Promethera Biosciences said today it has acquired key assets of cell therapy developer Cytonet for an undisclosed amount of the buyer’s shares.
Promethera said the deal would create the global leader in cell therapy and regenerative medicine with a broader and more diversified pipeline to address a wide range of liver diseases—including fibrosis, nonalcoholic steatohepatitis (NASH), acute chronic liver failure, and hemophilia.
The combined company would offer Cytonet’s precommercialization-stage Heparesc® cellular therapy involving primary human hepatocytes, as well as Promethera’s HepaStem® and H2Stem® human liver-derived stem cell therapies for inborn liver metabolic diseases (ILMD) and acquired liver diseases with high unmet medical needs.
Heparesc was rejected last year by the European Medicines Agency’s Committee for Medicinal Products for Human Use (CHMP) for urea cycle disorders (UCD) in children from birth up to 3 years of age.
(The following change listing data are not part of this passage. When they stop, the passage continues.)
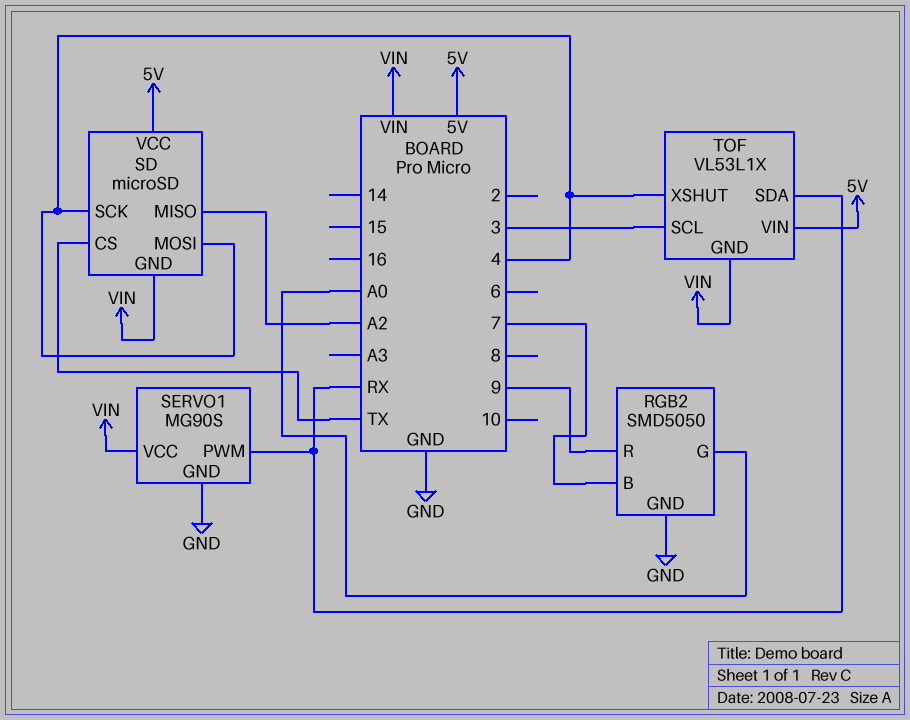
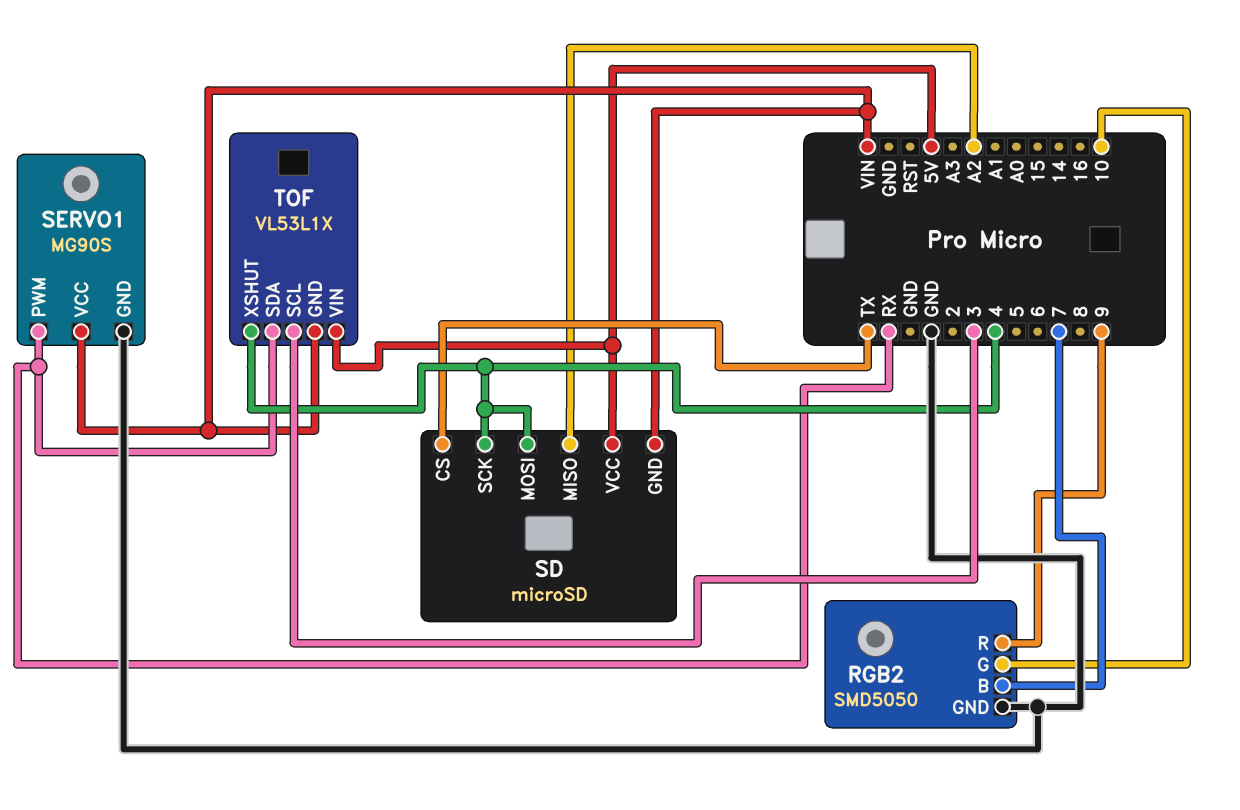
RGB2 pin G: A0 -> 10

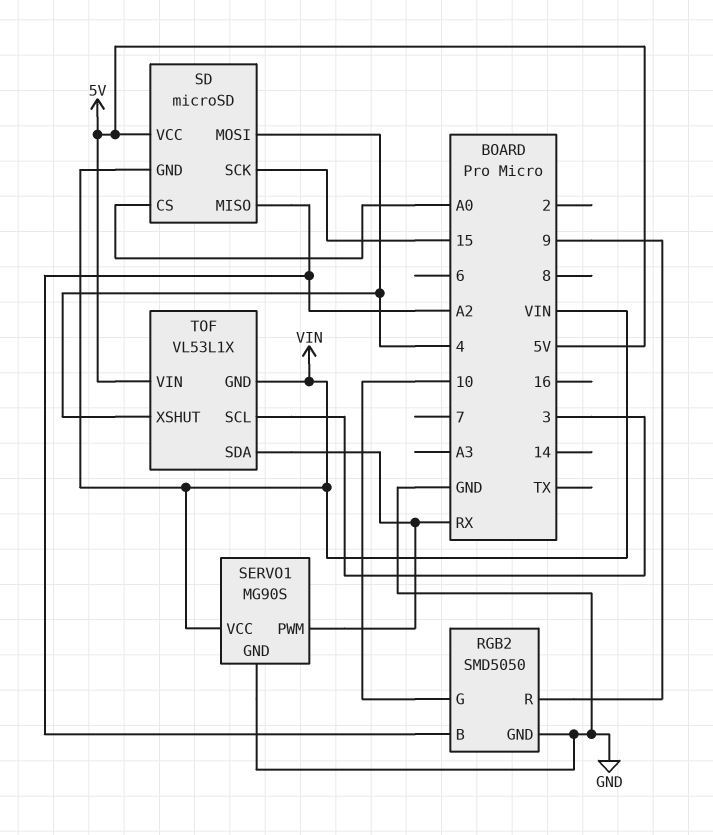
RGB2 pin B: 7 -> A2
SD pin CS: TX -> A0
SD pin SCK: 4 -> 15

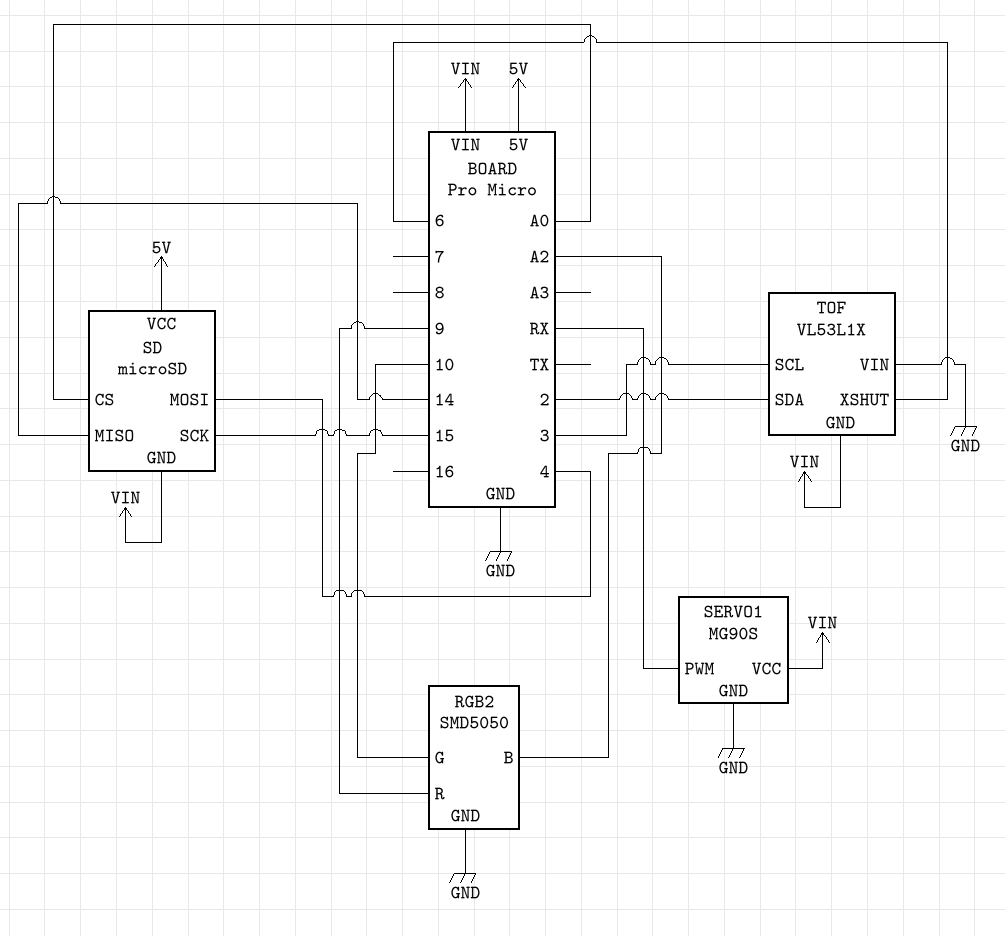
SD pin MISO: A2 -> 14
TOF pin SDA: RX -> 2
TOF pin VIN: 5V -> GND
TOF pin XSHUT: 4 -> 6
CHMP cited concerns about the design and conduct of the studies, plus concerns about the clinical relevance of the results of the tests that measured the ability to produce urea.
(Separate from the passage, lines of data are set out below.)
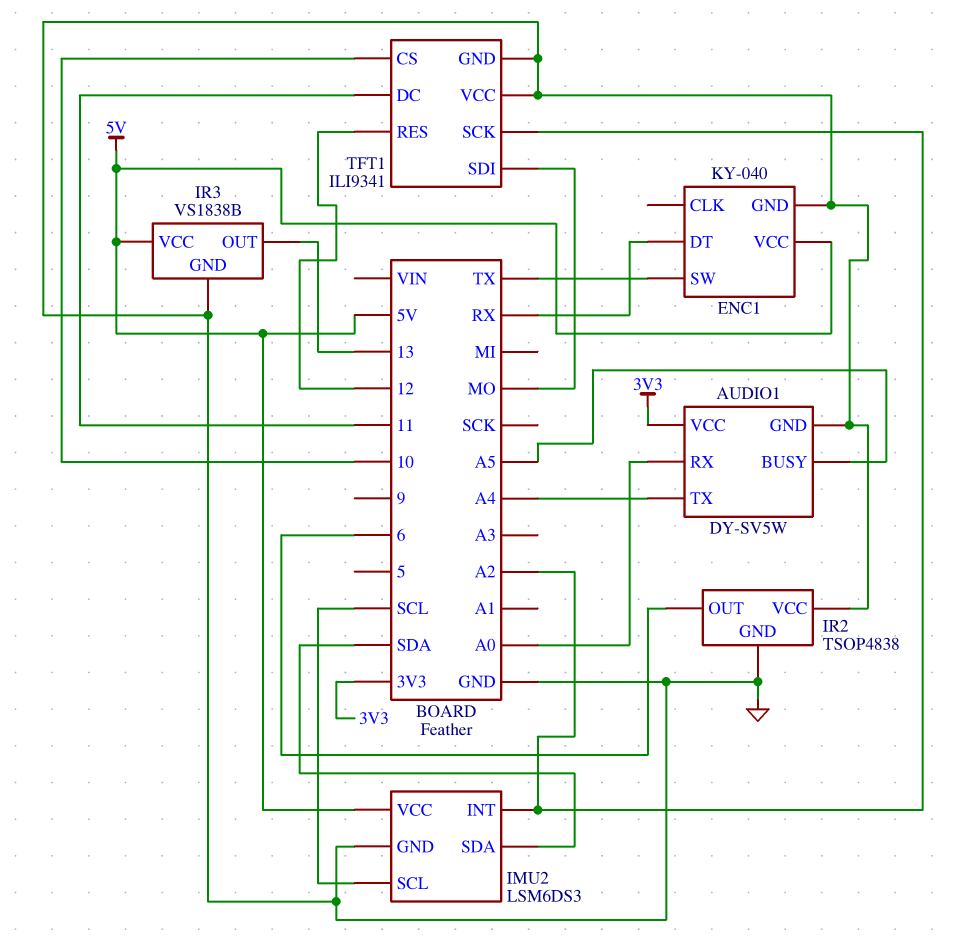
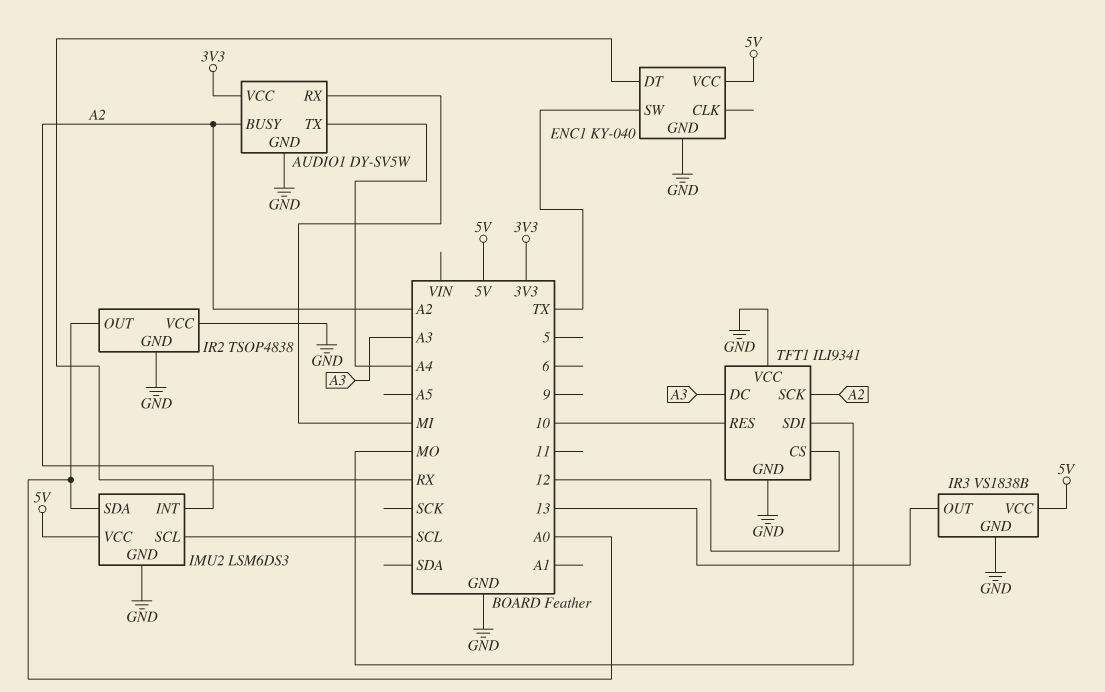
AUDIO1 pin BUSY: A5 -> A2
AUDIO1 pin RX: A0 -> MI
IMU2 pin SDA: SDA -> A0
IR2 pin OUT: 6 -> A0
TFT1 pin CS: 10 -> 12
TFT1 pin DC: 11 -> A3
TFT1 pin RES: 12 -> 10

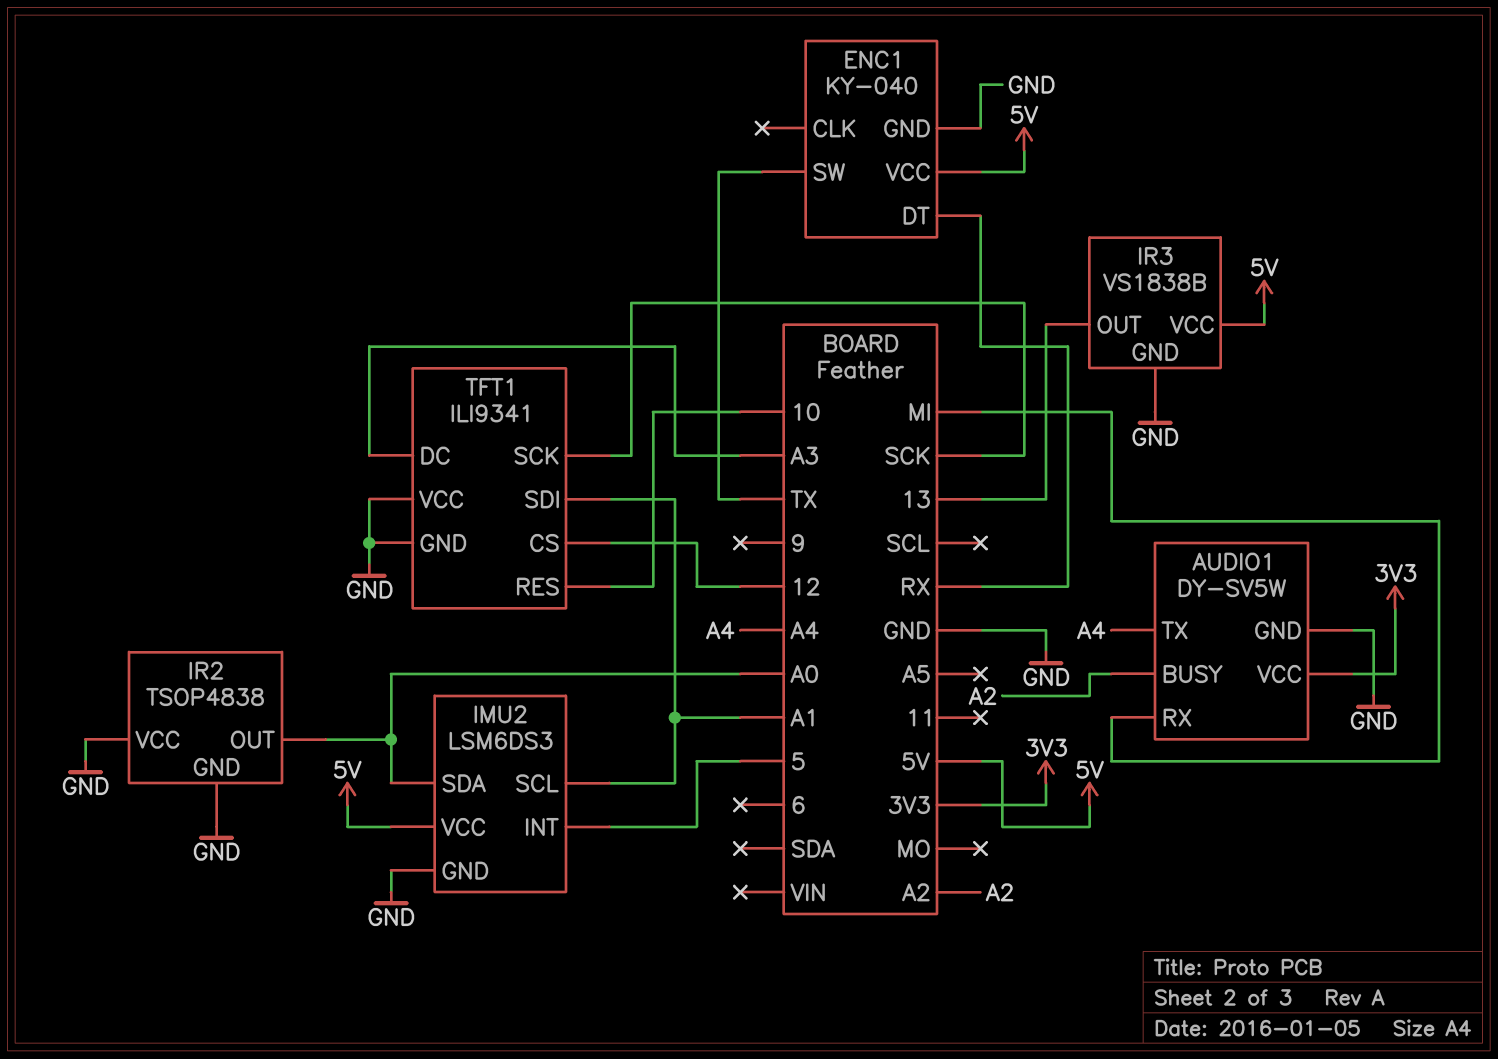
IMU2 pin INT: A2 -> 5
IMU2 pin SCL: SCL -> A1
TFT1 pin SCK: A2 -> SCK
TFT1 pin SDI: MO -> A1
More recently, Cytonet has pursued approval of Heparesc in Canada, with a narrower indication of neonatal onset UCD patients. Promethera said adding Heparesc to its portfolio will enable commercialization targeted for 2017 through the Canadian market approval process as well as through recognition by other countries.
Promethera said a team of seven Cytonet staffers from Germany—where the acquired company is headquartered in Weinheim and has facilities in Heidelberg—will be added to Promethera’s Belgian HQ in Wallonia to support a filing of a New Drug Submission (NDS) for Heparesc with Health Canada.
“We are delighted that this development will be taken forward by Promethera,” said Torsten Hombeck, Ph.D., managing director of Cytonet.
HepaStem has recently and successfully completed a Phase I/II study in UCD and Crigler-Najjar syndrome. The product has received orphan drug designations in both indications from both the European Medicines Agency (EMA) and FDA .
Promethera said it will evaluate additional options to target acute liver failure and liver graft dysfunction in the future, while continuing to target orphan indications, including UCD, ILMD, and α1-antitrypsin (A1AT) deficiency. The company said the potential existed for combining different cellular therapy approaches in its expanded portfolio to develop future liver-targeting robust treatments using Cytomet’s cell-encapsulation technologies, including the use of biological scaffolds.
Through the acquisition, Promethera will add to its holdings Cytonet’s facility in Durham, NC, staffed by 18 people specializing in organ and tissue processing, product manufacturing, and industrial-level liver sourcing through what the buyer said was the largest existing Organ Procurement Organizations network in the U.S. as a result, Promethera said. The deal also offered the company the prospect of near-term income generation potential both with tissue placement in the U.S. and supply of cryopreserved human liver cells to third parties
A spin-off of the Université Catholique de Louvain (UCL), Promethera was founded in 2009 by Prof. Etienne Sokal and UCL’s tech transfer office and has grown since then to 32 employees.
Cytonet’s leading shareholder, the Hopp family, will have up to 13% of the share capital after the deal is finalized, Promethera added.